Definition of taxidermy in English:

taxidermy

noun

mass noun
  • The art of preparing, stuffing, and mounting the skins of animals with lifelike effect.

    • ‘Besides badminton, sister pursuits of poetry composition today might include butterfly collecting, taxidermy, face painting and spelunking.’
    • ‘The gamekeeper, Stephane - played by Denis Lavant - is interested in trapping and taxidermy.’
    • ‘It is not known whether John Gould was instructed in taxidermy or self-taught, but his earliest bird specimens showed great skill in preparation.’
    • ‘Among other works evocative of a colonial place and time was Paris-based Huang Yong Ping's taxidermy representation of an event involving a hunting elephant besieged by an enraged tiger.’
    • ‘The process of taxidermy sees the skin of an animal removed, preserved and arranged around a model of the original body.’
    • ‘But, thanks to Heaney's artistic taxidermy, the story and all it symbolizes will endure well into the new millennium.’
    • ‘At McCallie Military School he practised amateur taxidermy and grew lawn grass in his bedroom; he was expelled from Brown University after being caught with a woman in his rooms.’
    • ‘Gould saw an opportunity and demonstrated an immediate aptitude for the art of taxidermy.’
    • ‘A Case of Curiosities is devoted to the art of taxidermy, decorative, restorative and anthropomorphic.’
    • ‘For the animal parts, she worked from taxidermy specimens.’
    • ‘There will also be a show of local crafts including fretwork, crystal glass, embroidery, dancing costumes, place mats, potted plants, flowers, and taxidermy.’
    • ‘That direction converges at the New York Museum of Natural History where dioramas and taxidermy reconfigure notions of exhibition, eugenics and conservation.’
    • ‘Not long ago, she began photographing the Peabody Museum's taxidermy collection.’
    • ‘Rather than ridicule taxidermy as barbaric or bizarre, Abecassis wisely chooses to let her subjects reveal themselves through their fastidious work habits and aesthetic concerns.’
    • ‘Others have no stomach for killing, and practise taxidermy merely as an art.’
    • ‘Back in the 1800's, Mr.
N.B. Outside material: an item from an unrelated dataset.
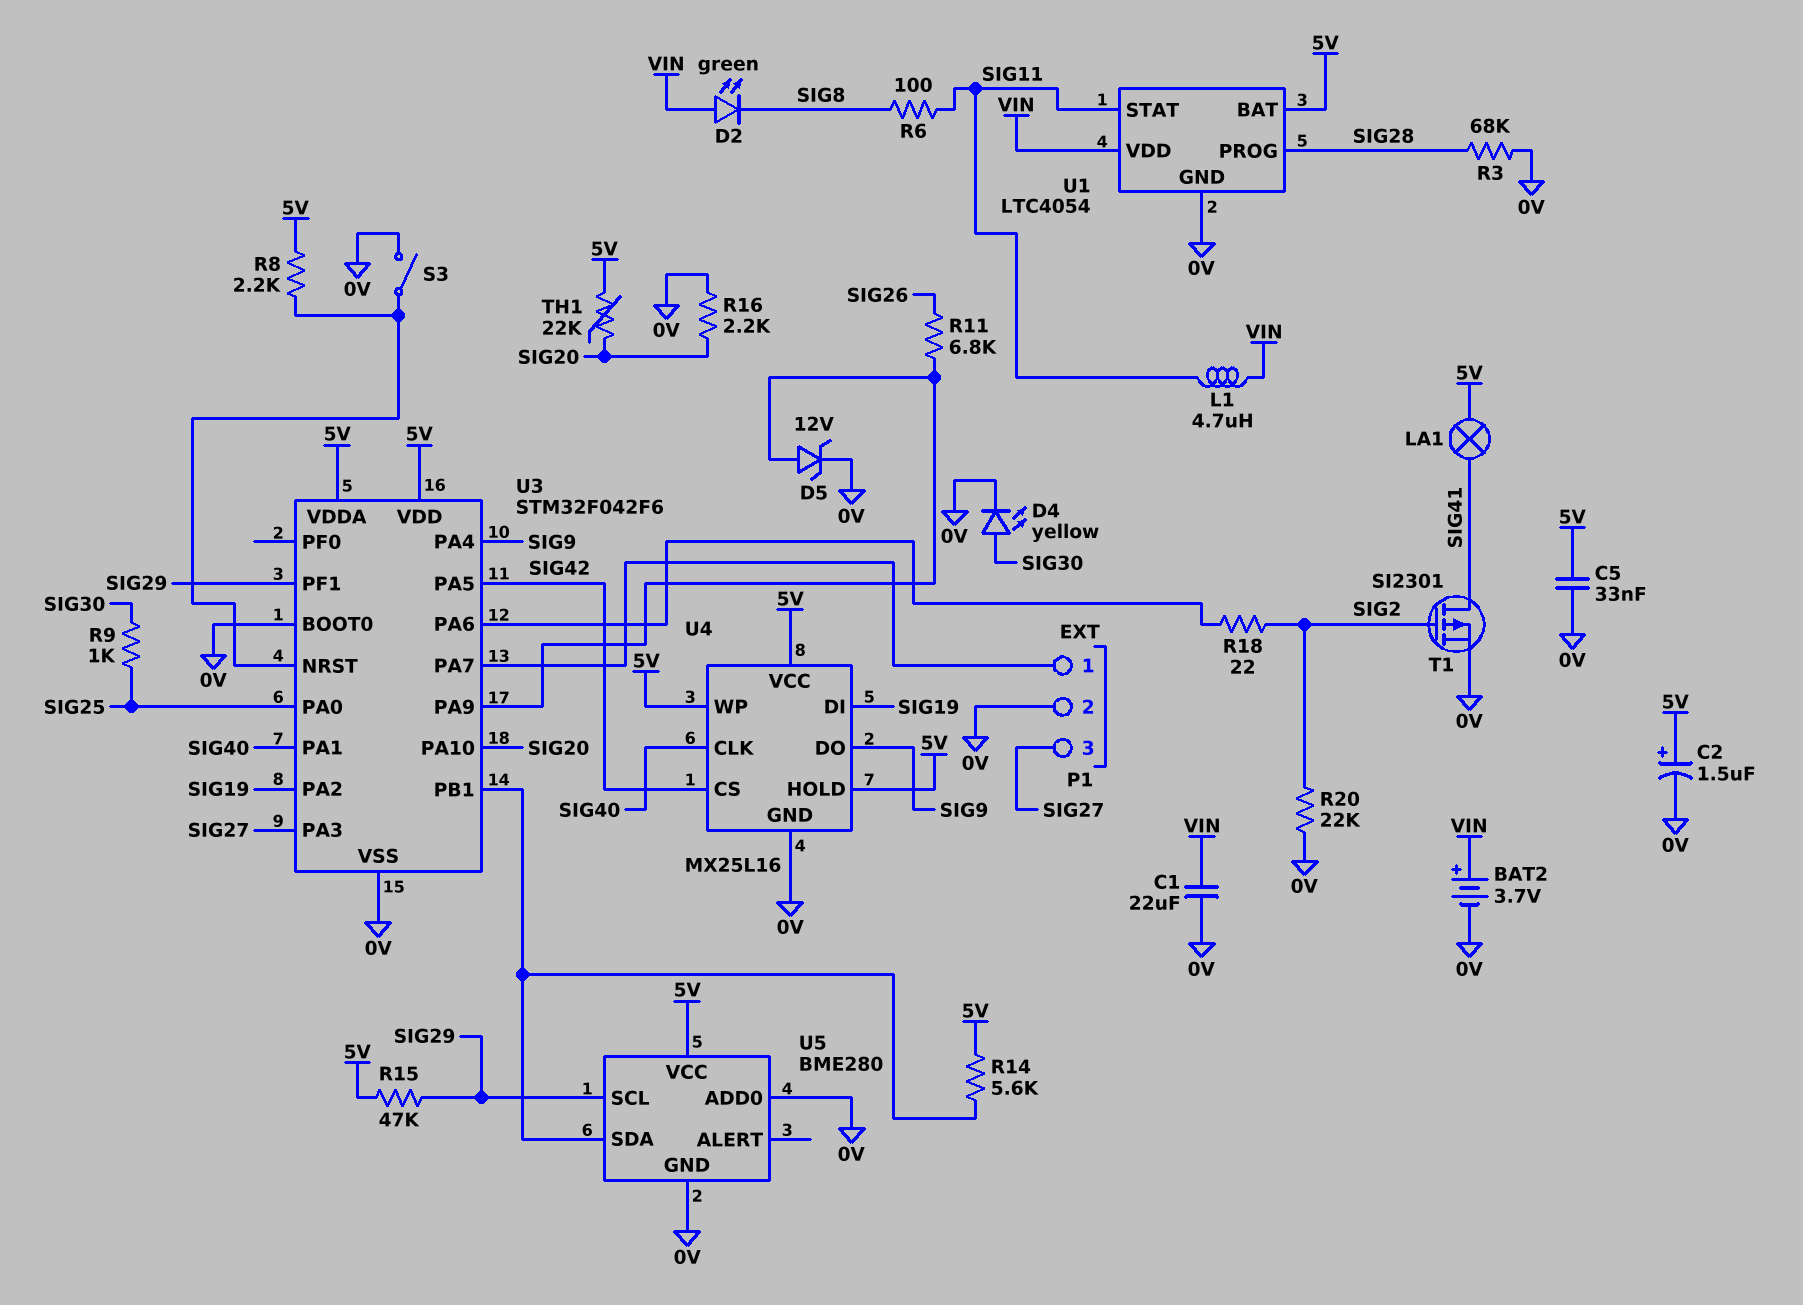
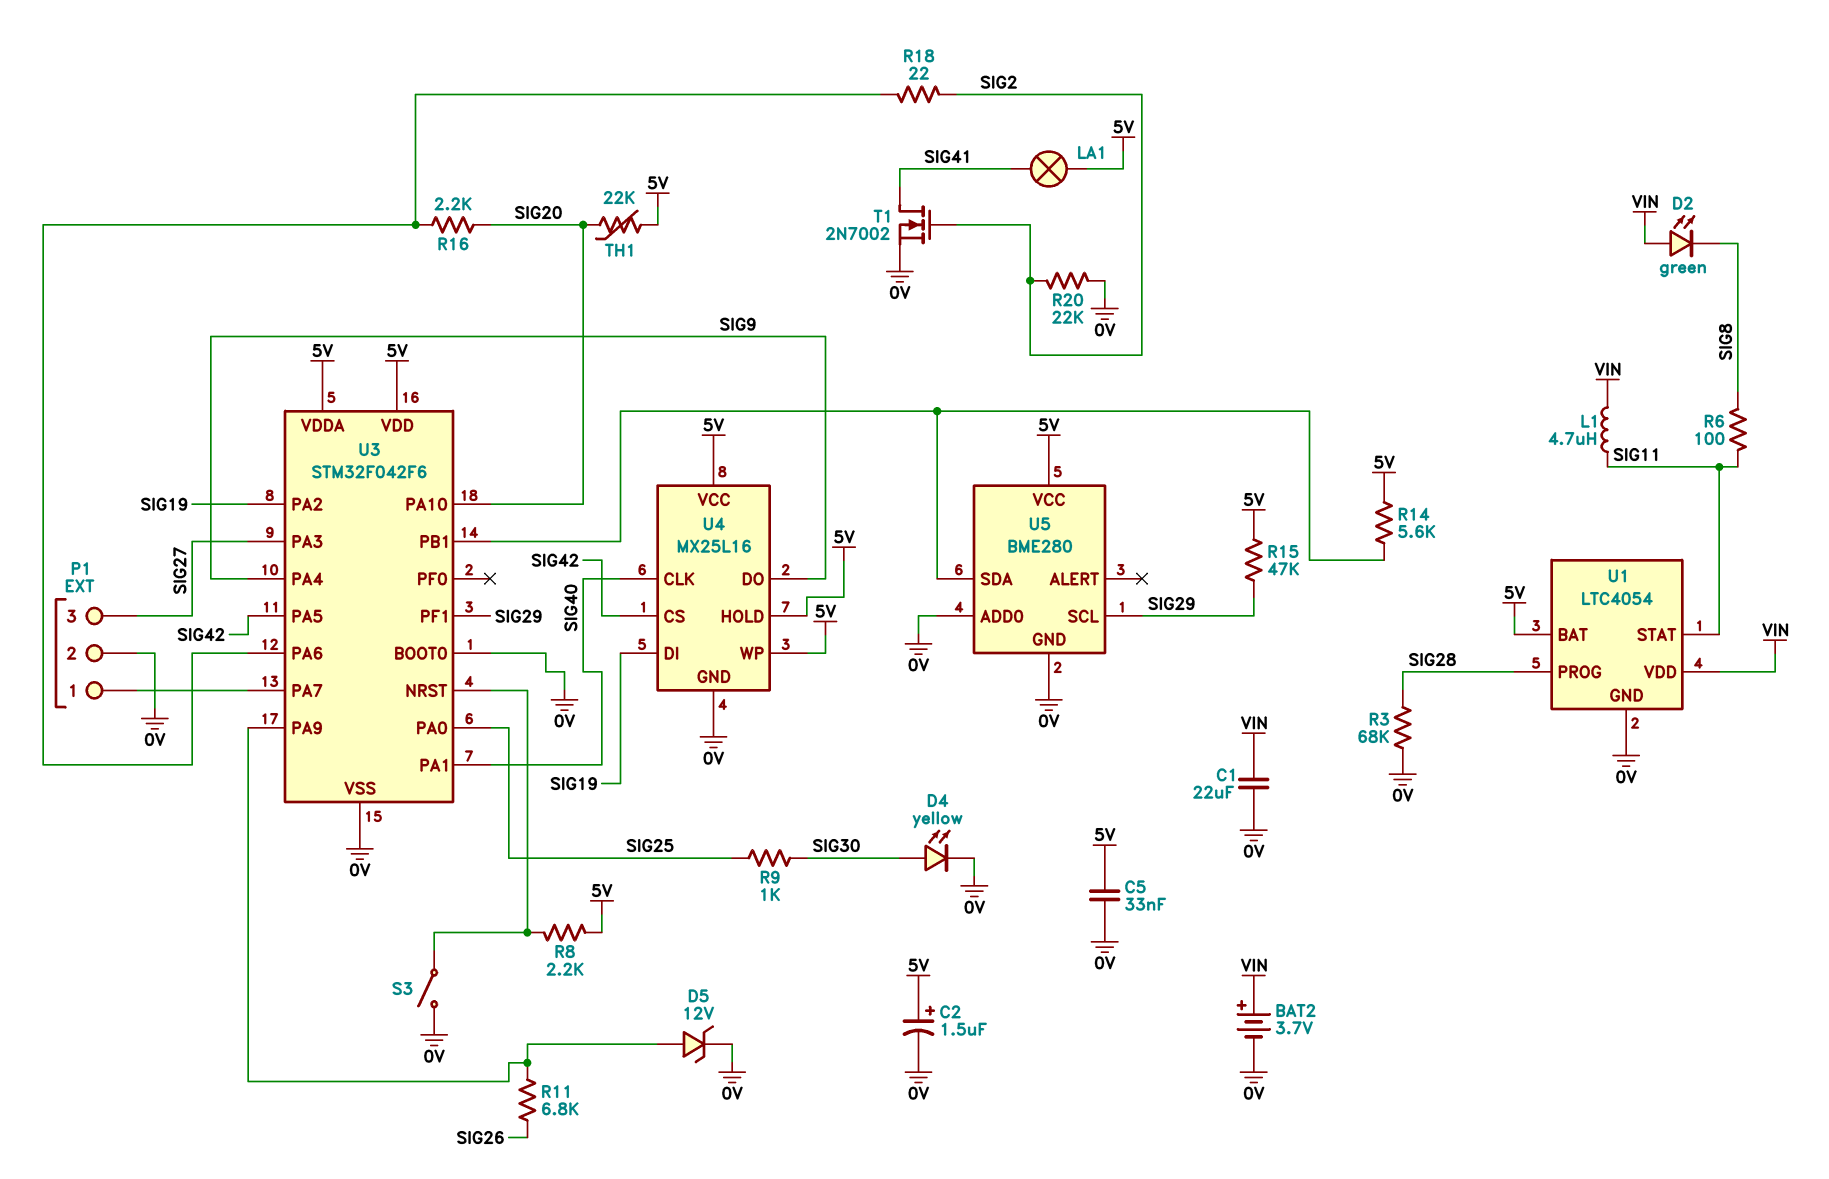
R16: 2.2k (0V, SIG20) -> 2.2k (SIG20, U3/PA6)
T1: PMOS SI2301 (G SIG2, D SIG41, S 0V) -> NMOS 2N7002 (G SIG2, D SIG41, S 0V)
Potter (I'n hoping he's not relation to Beatrix because that would be way too creepy) took taxidermy to a new level.’
    • ‘Scriver's success in sculpting animal forms for his taxidermy work encouraged the artist to pursue more traditional forms of sculpture.’
    • ‘We do taxidermy, which means we arrange skin; we try to put the appearance of life back into what was destroyed in the hunt.’
    • ‘She once explained her passion for taxidermy by saying: ‘You get an animal that's blasted and shot up, and you think, how on earth am I going to fix this?’’
    • ‘Stuffing, inevitably, was something that Davis was pretty familiar with, for in what he quaintly refers to as his ‘downtime’, he likes nothing more than to pootle away at his taxidermy.’

Origin

Early 19th century: from Greek taxis ‘arrangement’ + derma ‘skin’.